To create daily life. human being have pioneered their living and  create it in the nature.they cultivate land,built a house,grow plants,make foods,created life environment in the nature.

In contemporary society,it is prepared living situation so we can live without pioneering in the nature.

It is provided as product and service,If you have so much money,you can pass comfortable life. If you don't much money,you have to put up with leftovers of rich people.

In these 100 years,our lives were changed,now old times people's way of living is not have values. but is it proof that there is no value in like old times people's way of life?

Even if it does not prodeuce them as products and service,it might have another values.

Recently,camping is very popular and camping gears are good sales. that is,it is very popular to play in the nature. we can imagine that on e step ahead,not only play,we can choose to live in the nature.

If we live in the nature,we can get everything without money. there is not exist money economy in this area. in other words we can get everything by zero price.

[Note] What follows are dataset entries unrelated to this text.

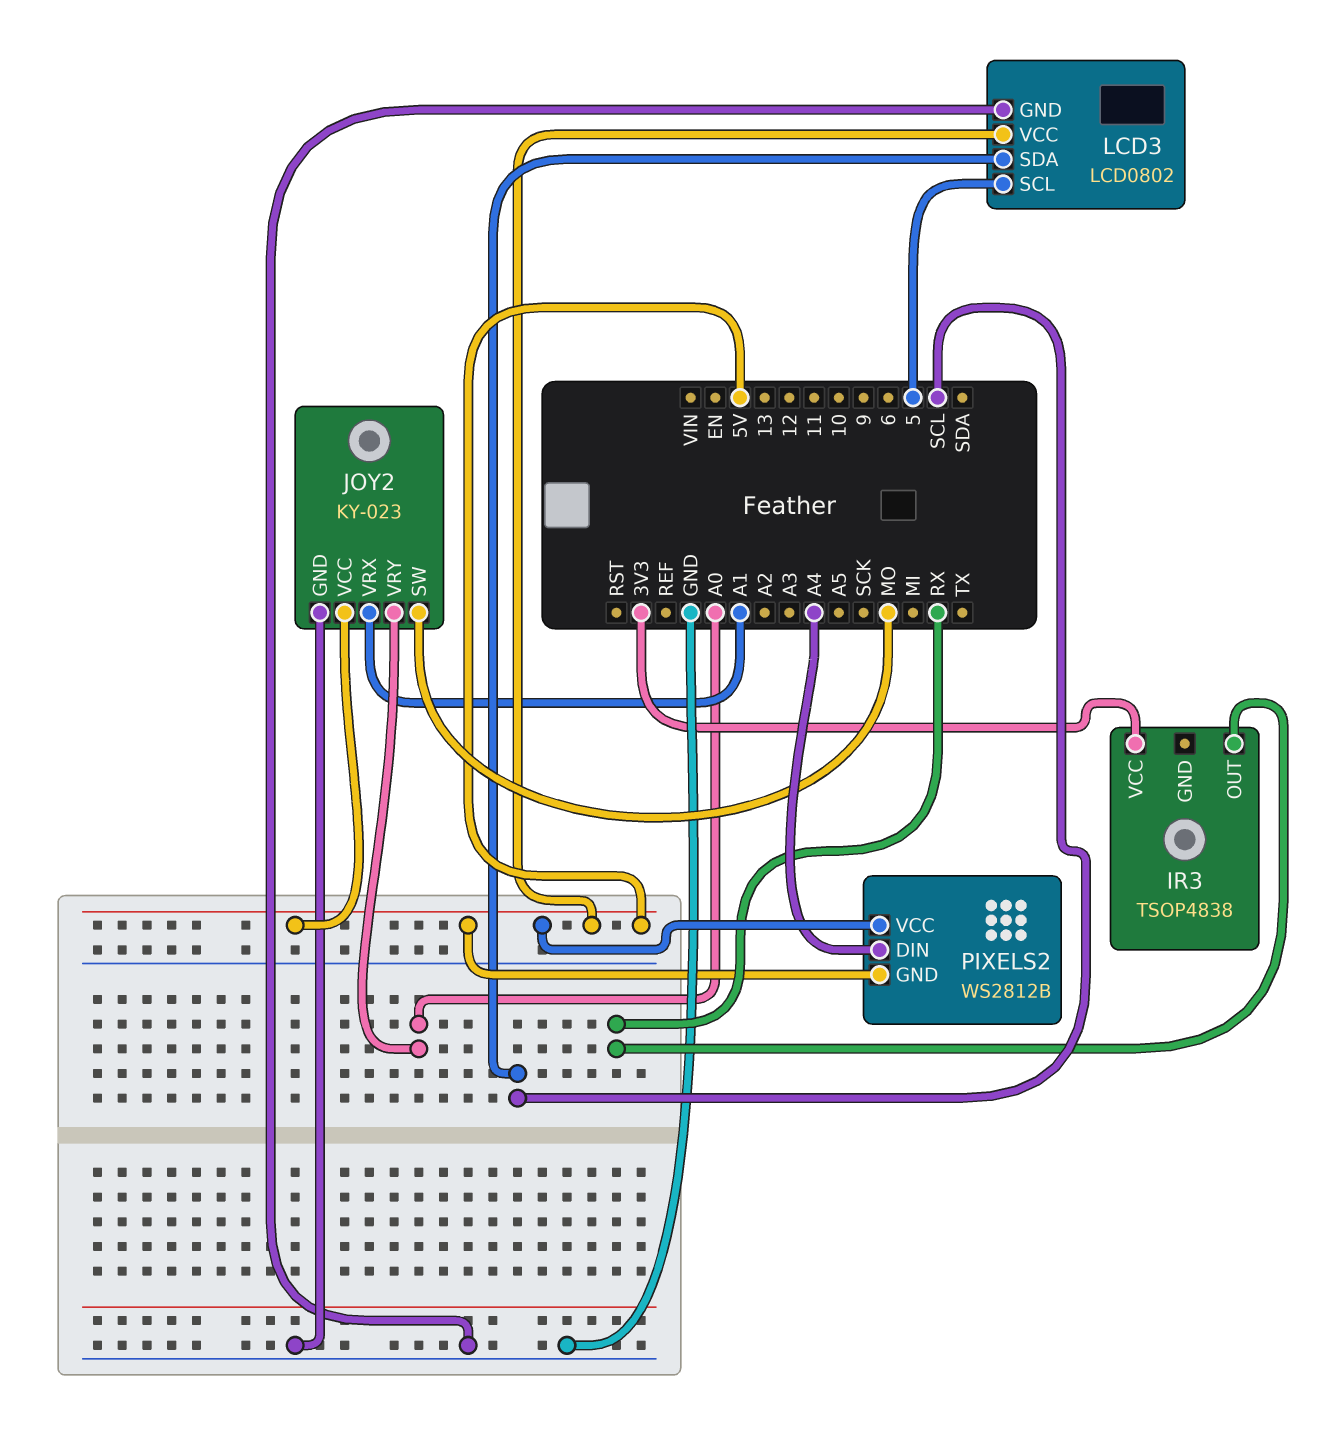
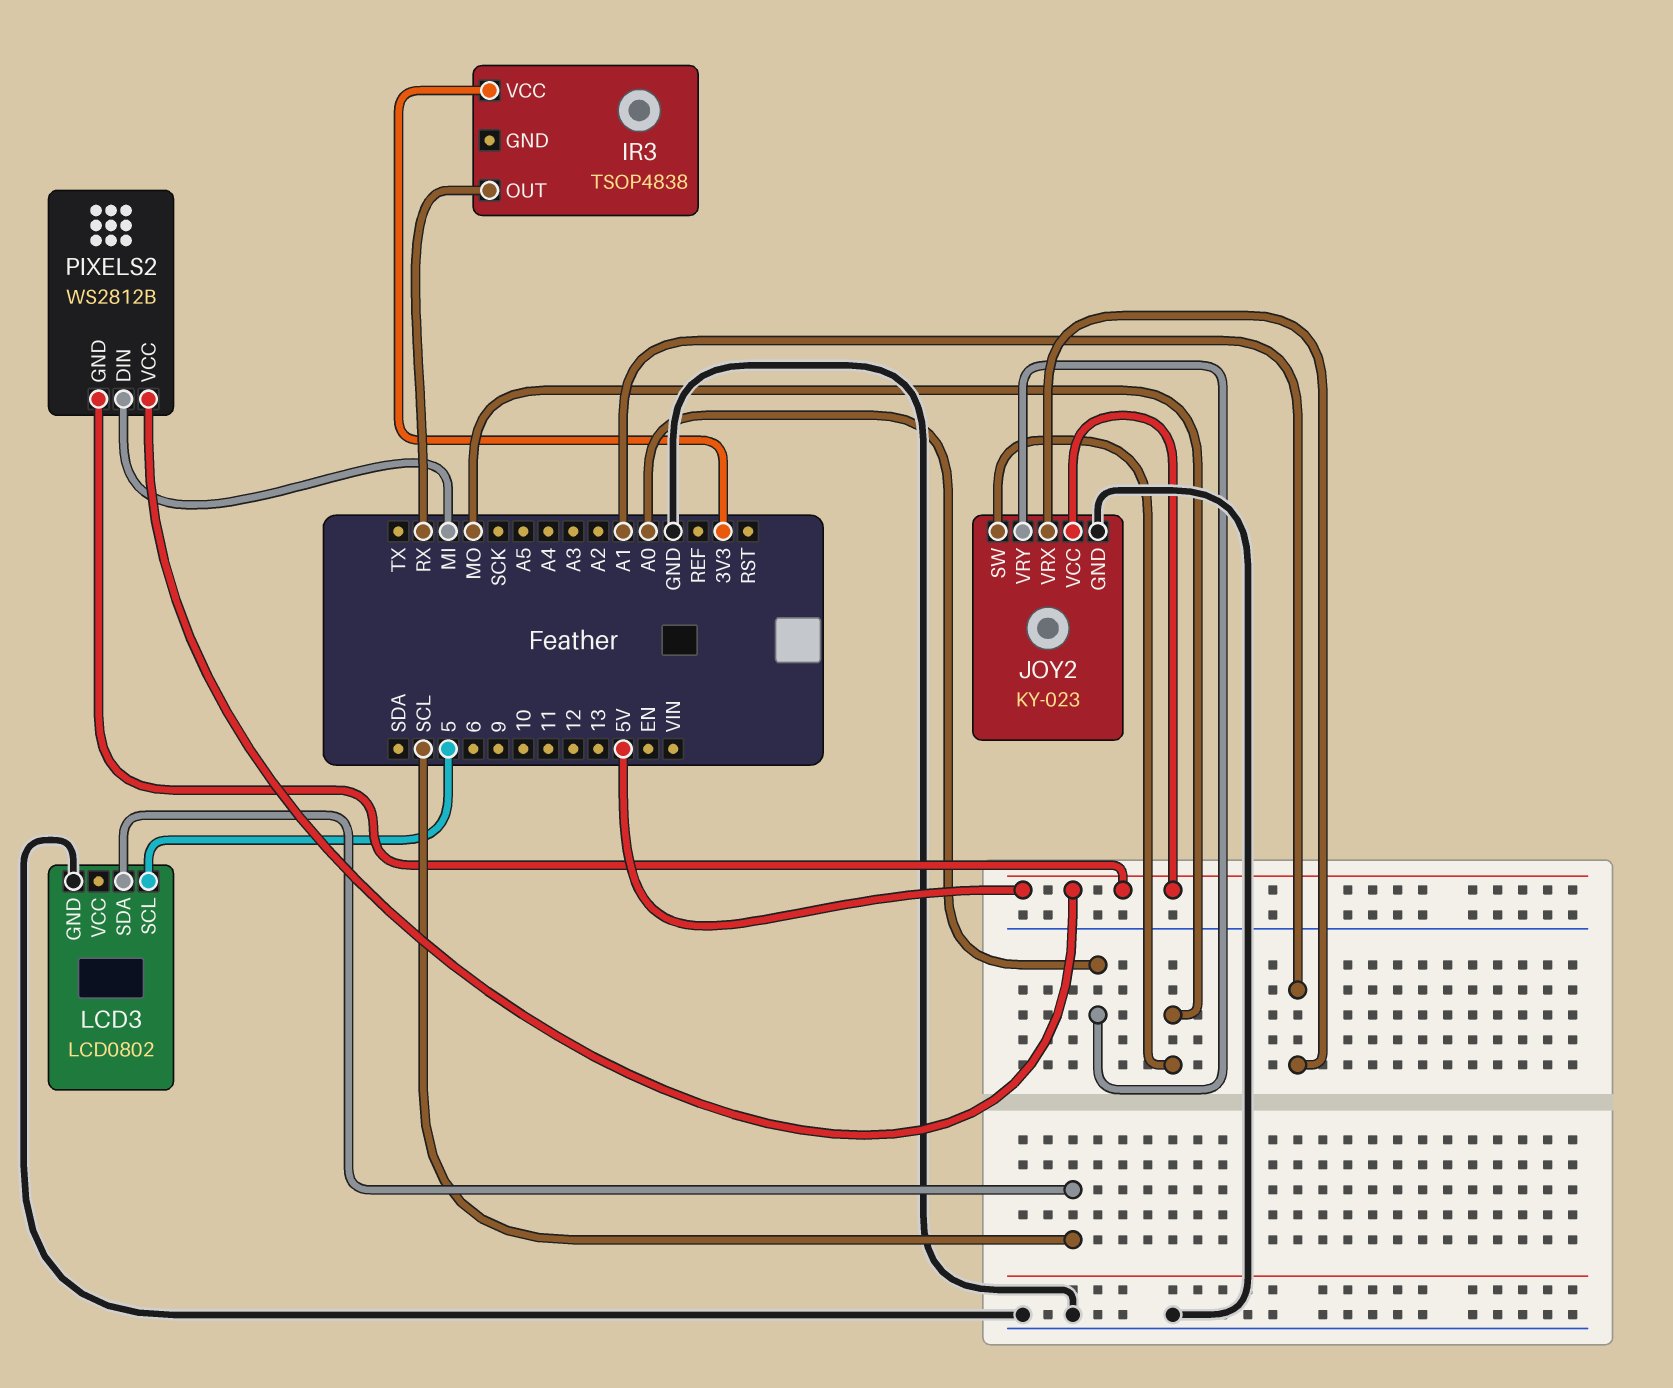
LCD3 pin VCC: 5V -> none
PIXELS2 pin DIN: A4 -> MI

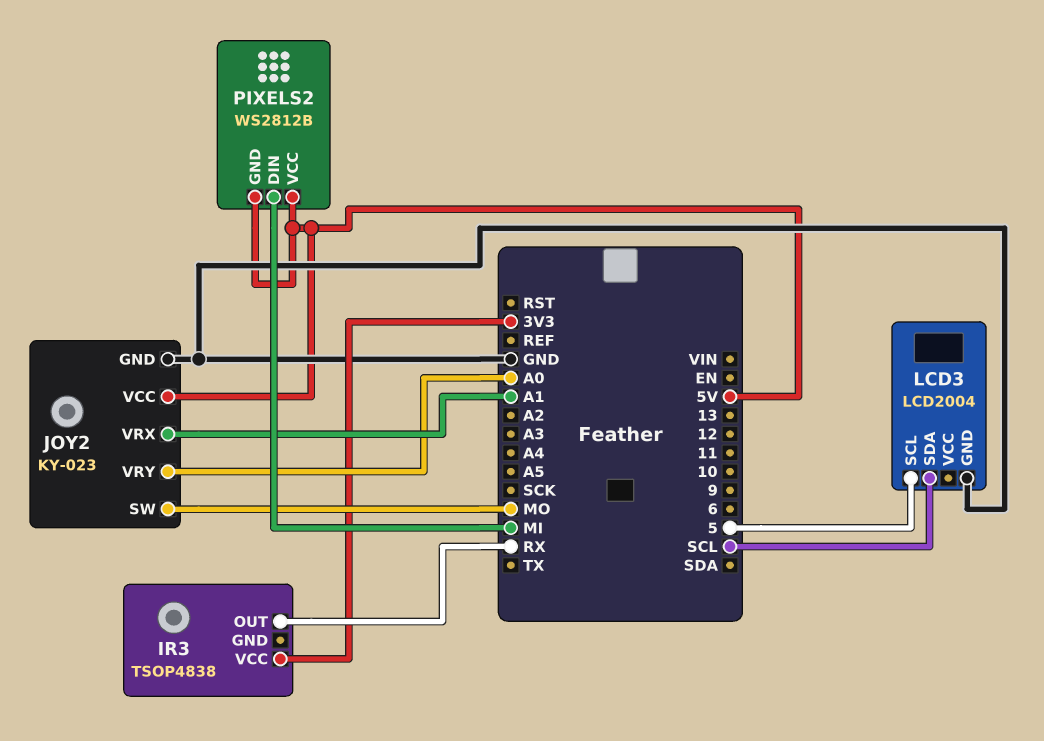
LCD3: LCD0802 -> LCD2004

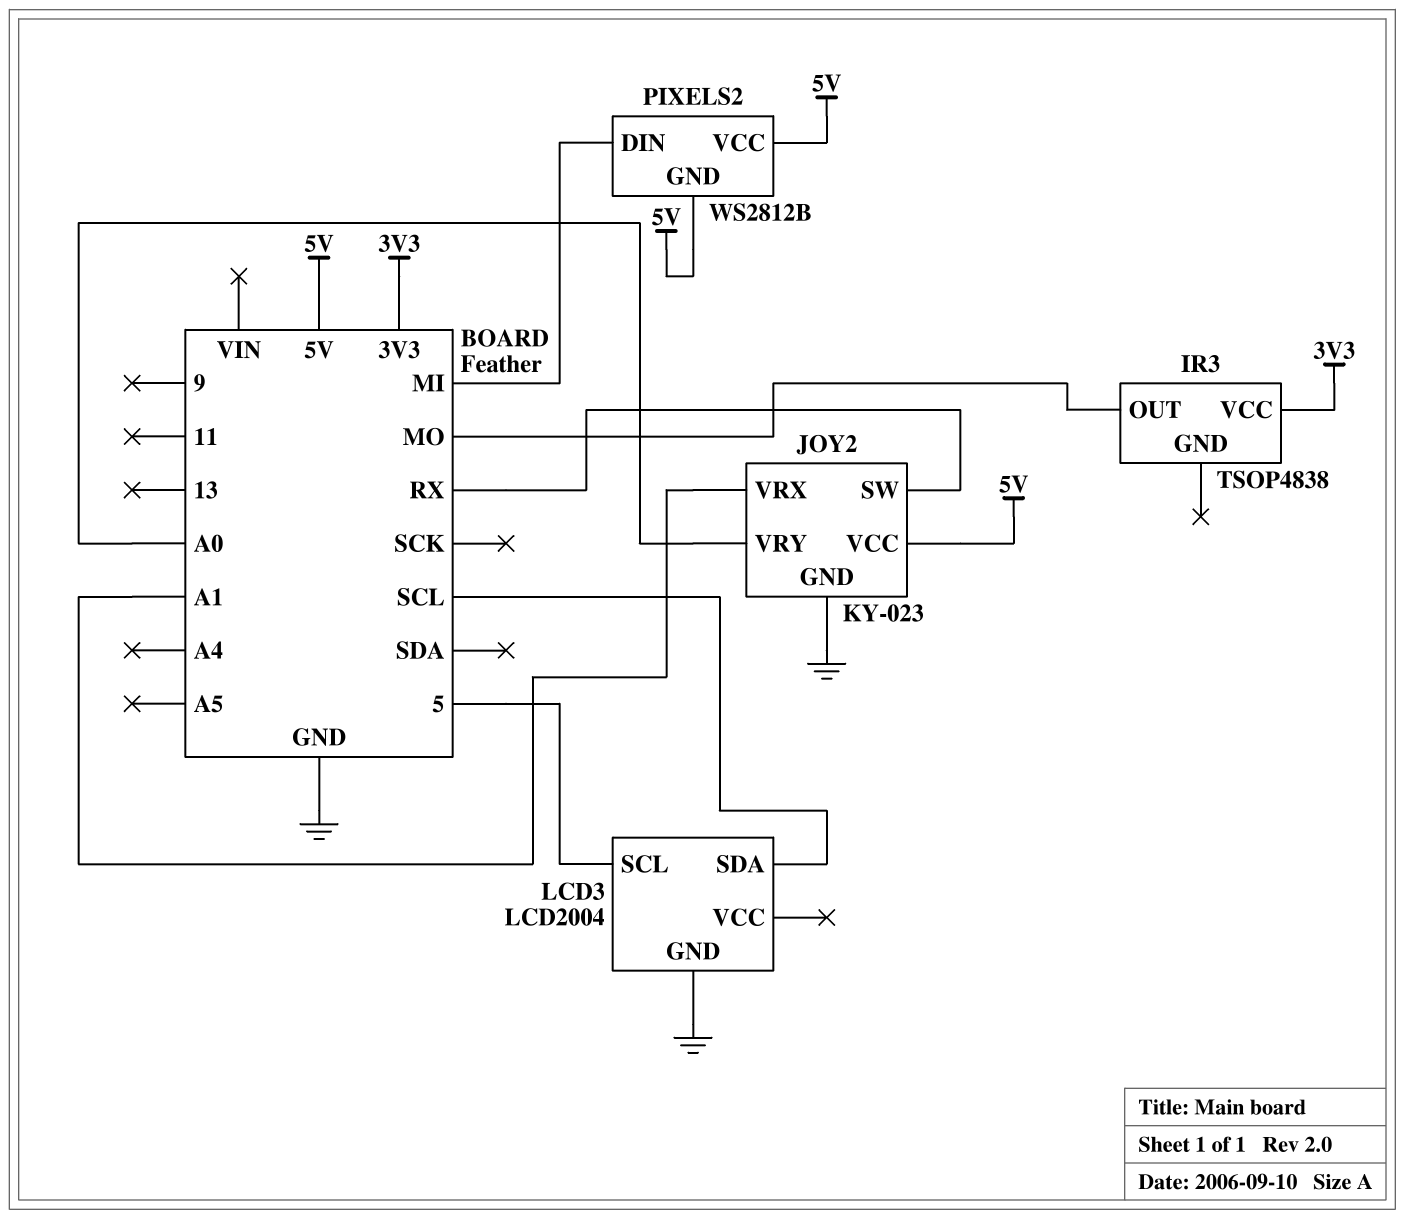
IR3 pin OUT: RX -> MO
JOY2 pin SW: MO -> RX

For example to climb nobody have interesting and unknown lower mountains are more wild than to climb famous maintained mountains. In the true sense,to do camping such situation is to pass a time with nature.

For example a sea by no introducing magazine or website does not visit anybody. the sea is visited by only local people. the sea will be like luxury place like a private beach.

I would like to practice like that about daily life. For example a vacant house to not be able to sale as real estate,a land which nobody do not want to cultivate field,an environment which is not able to live without preparing,such place were leaved a lot in Japan.

But the land belong someone. He might have worried about unusable and no value asset. he have worried about it so long time then He might quit to think about it.

100 years ago to own land was success of life. To own field for growing foods was to independent. these which anybody wants were simbol as wealth. although these are lost a value and left over now. in this mean if you don't slective about conditions,you can get easier a house,a field,a land now.

I have practiced to remix my own living environment for these 5 years.

to find a vacant house as possible without spending money,to grow vegitables at Abandoned farmland. still There is still something I can do.

I would like to produce like need to live now by my hand without buying.

I named that idea "living art".

I have not  needed to worry about a house. generally  if there are a roof,floor,wall,a house can be useful as shelter. I have started to grow vegitables,potato,tomato,musterd spinach,green pepper,Macrophyll,basil. these are not easy.

I practice to cultivate field about a book "Wind, Sand and Star"(Saint-Exupéry)of begining sentence.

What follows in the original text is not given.